By the end of the 1880s, the ALM was no longer effective. On 31 March 1891, meeting in Luxembourg city hall, the representatives of 116 music and theatrical organizations revived the federation, renaming it the Adolph-Verband as it officially enjoyed the patronage of Grand Duke Adolphe. Léon Metz, mayor of Esch-sur-Alzette was its first president, Philippe Manternach was the music director and Laurent Menager the choral director. In 1919, the name of the organization became Union Adolphe which, in 1947, was finally modified to Union Grand-Duc Adolphe (UGDA), then representing 174 music societies. The UGDA set up a permanent office on the Place d'Armes in 1956 and, in 1969, moved into a new seat in the renovated Van der Vekene House in the Grund. Since 1986, when it came under the patronage of Grand Duke Jean and Grand Duchess Charlotte, the UGDA has created its own music schools and has generally promoted interest in music by organizing concerts and workshops.
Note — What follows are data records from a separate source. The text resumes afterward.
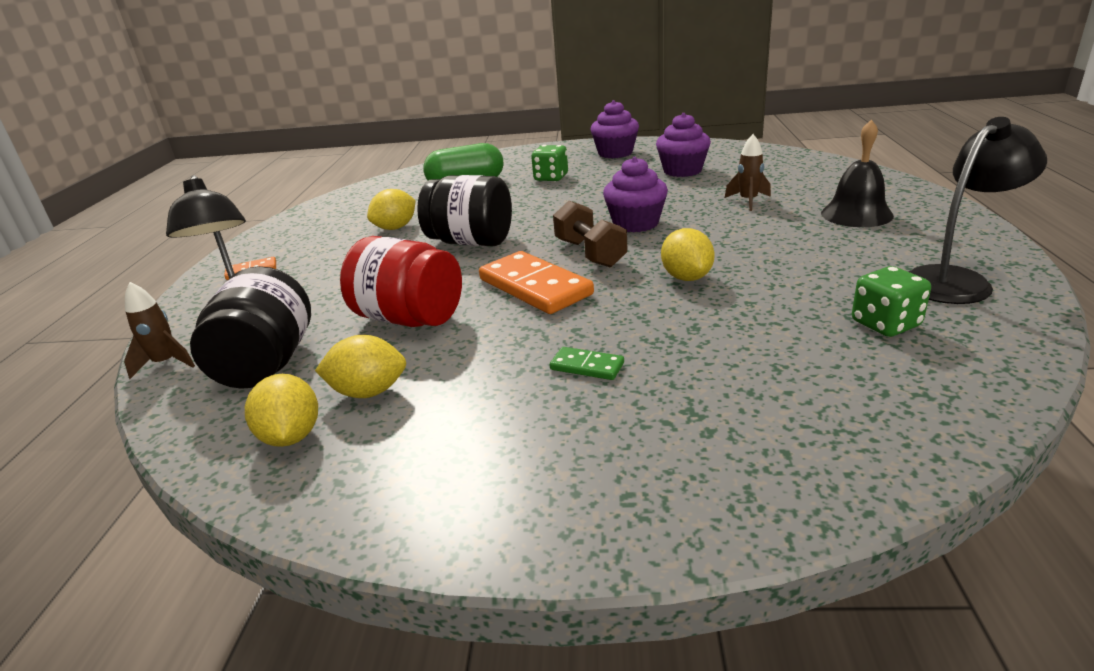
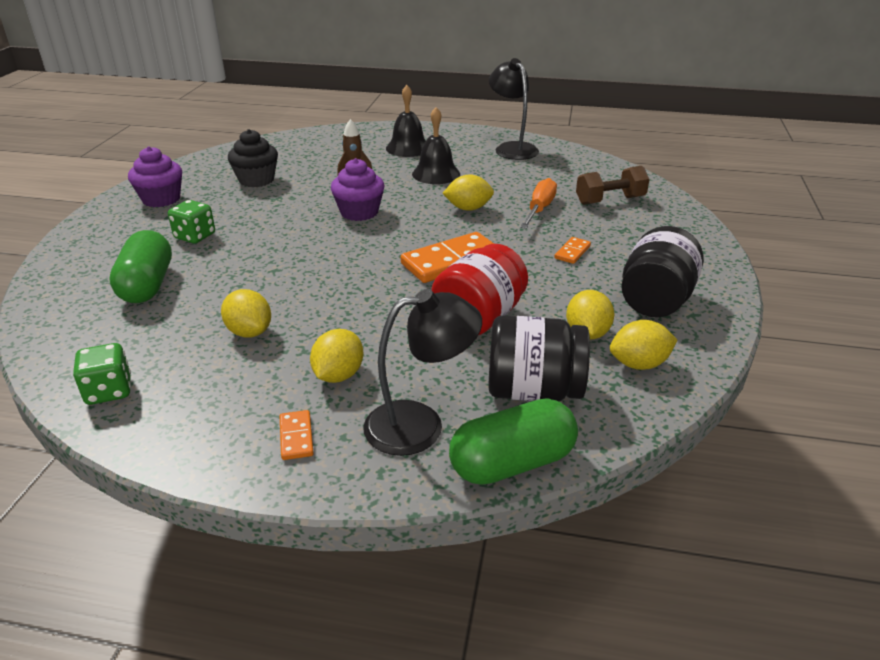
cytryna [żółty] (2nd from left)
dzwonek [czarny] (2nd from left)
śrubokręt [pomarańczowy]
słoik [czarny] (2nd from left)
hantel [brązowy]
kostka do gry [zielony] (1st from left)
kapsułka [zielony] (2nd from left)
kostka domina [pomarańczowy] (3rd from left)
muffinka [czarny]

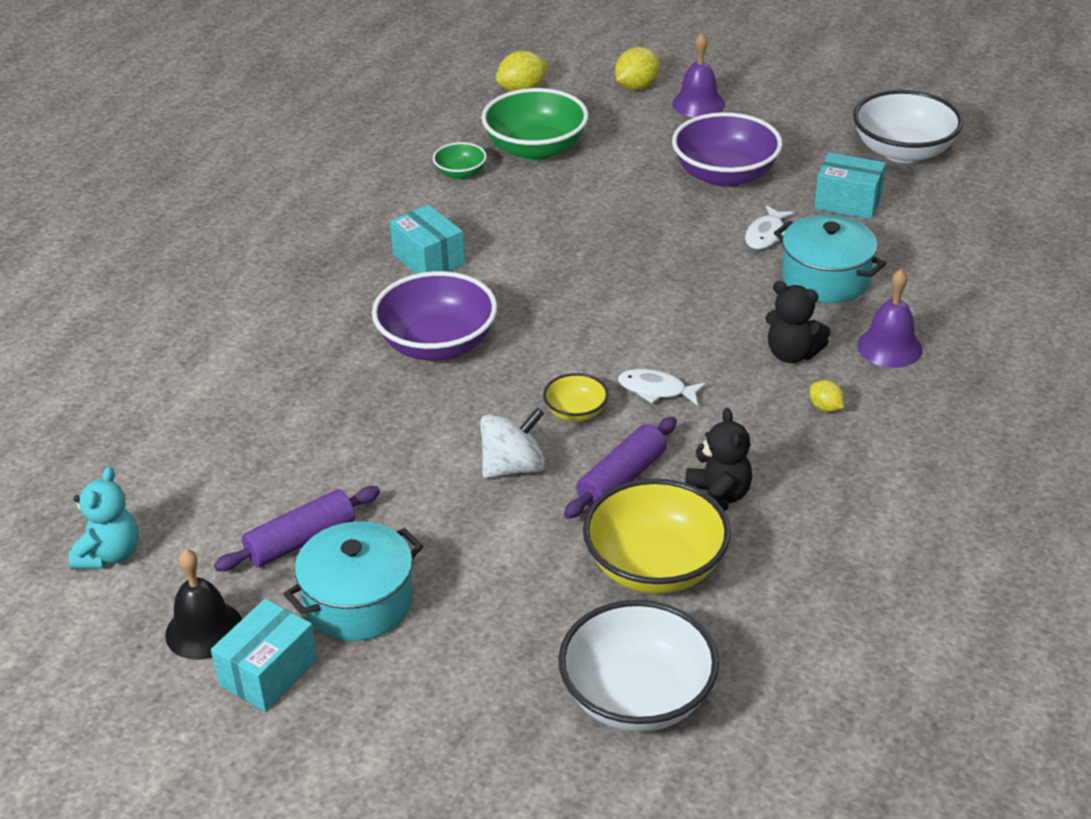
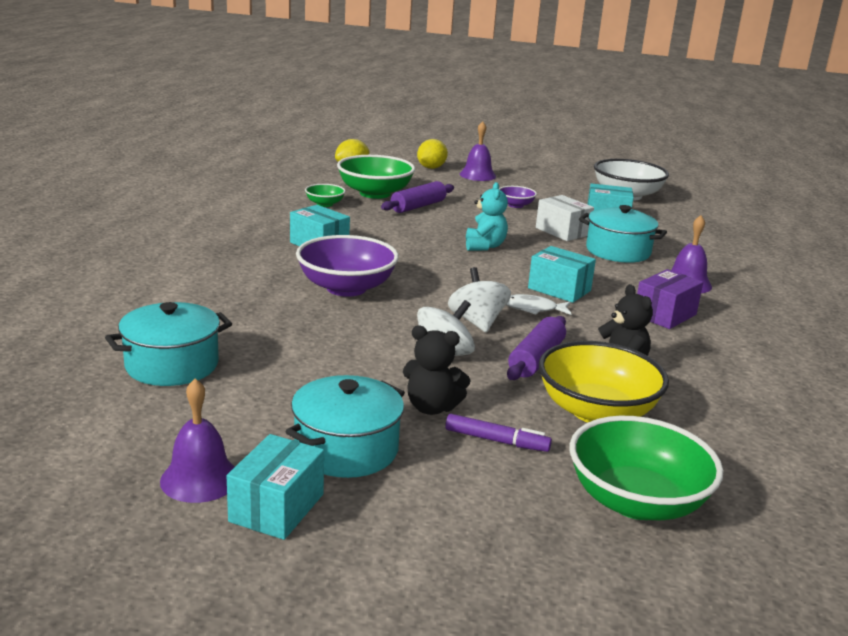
garnek [turkusowy] (1st from left)
flamaster [fioletowy]
pudełko [turkusowy] (3rd from left)
miś [turkusowy]
wałek do ciasta [fioletowy] (1st from left)
miś [czarny] (1st from left)
bączek [biały] (2nd from left)
pudełko [biały]
pudełko [fioletowy]
dzwonek [fioletowy] (1st from left)
miska [zielony] (3rd from left)
miska [fioletowy] (2nd from left)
By 1993, the UGDA Music School was providing instruction to some 2,000 individuals in 90 different localities throughout the Grand Duchy. Celebrating its 140th anniversary on 29 June 2004, the UGDA launched a music festival entitled Musique pour tous (Music for All). Its music school now had some 3,600 students in 65 municipalities. On 29 May 2005, in connection with celebrations for the Luxembourg presidency of the Council of the European Union, 850 musicians, singers and dancers performed on the Grand-Place in Brussels.

==Music school==

Recognized in 1991 as an establishment of public interest, the UGDA Music School is responsible for music teaching in 67 municipalities throughout the Grand Duchy of Luxembourg. The school's courses are arranged in close collaboration with local music societies. With over 180 teaching staff, some 4,800 students were expected to register for the 2010/2011 academic year.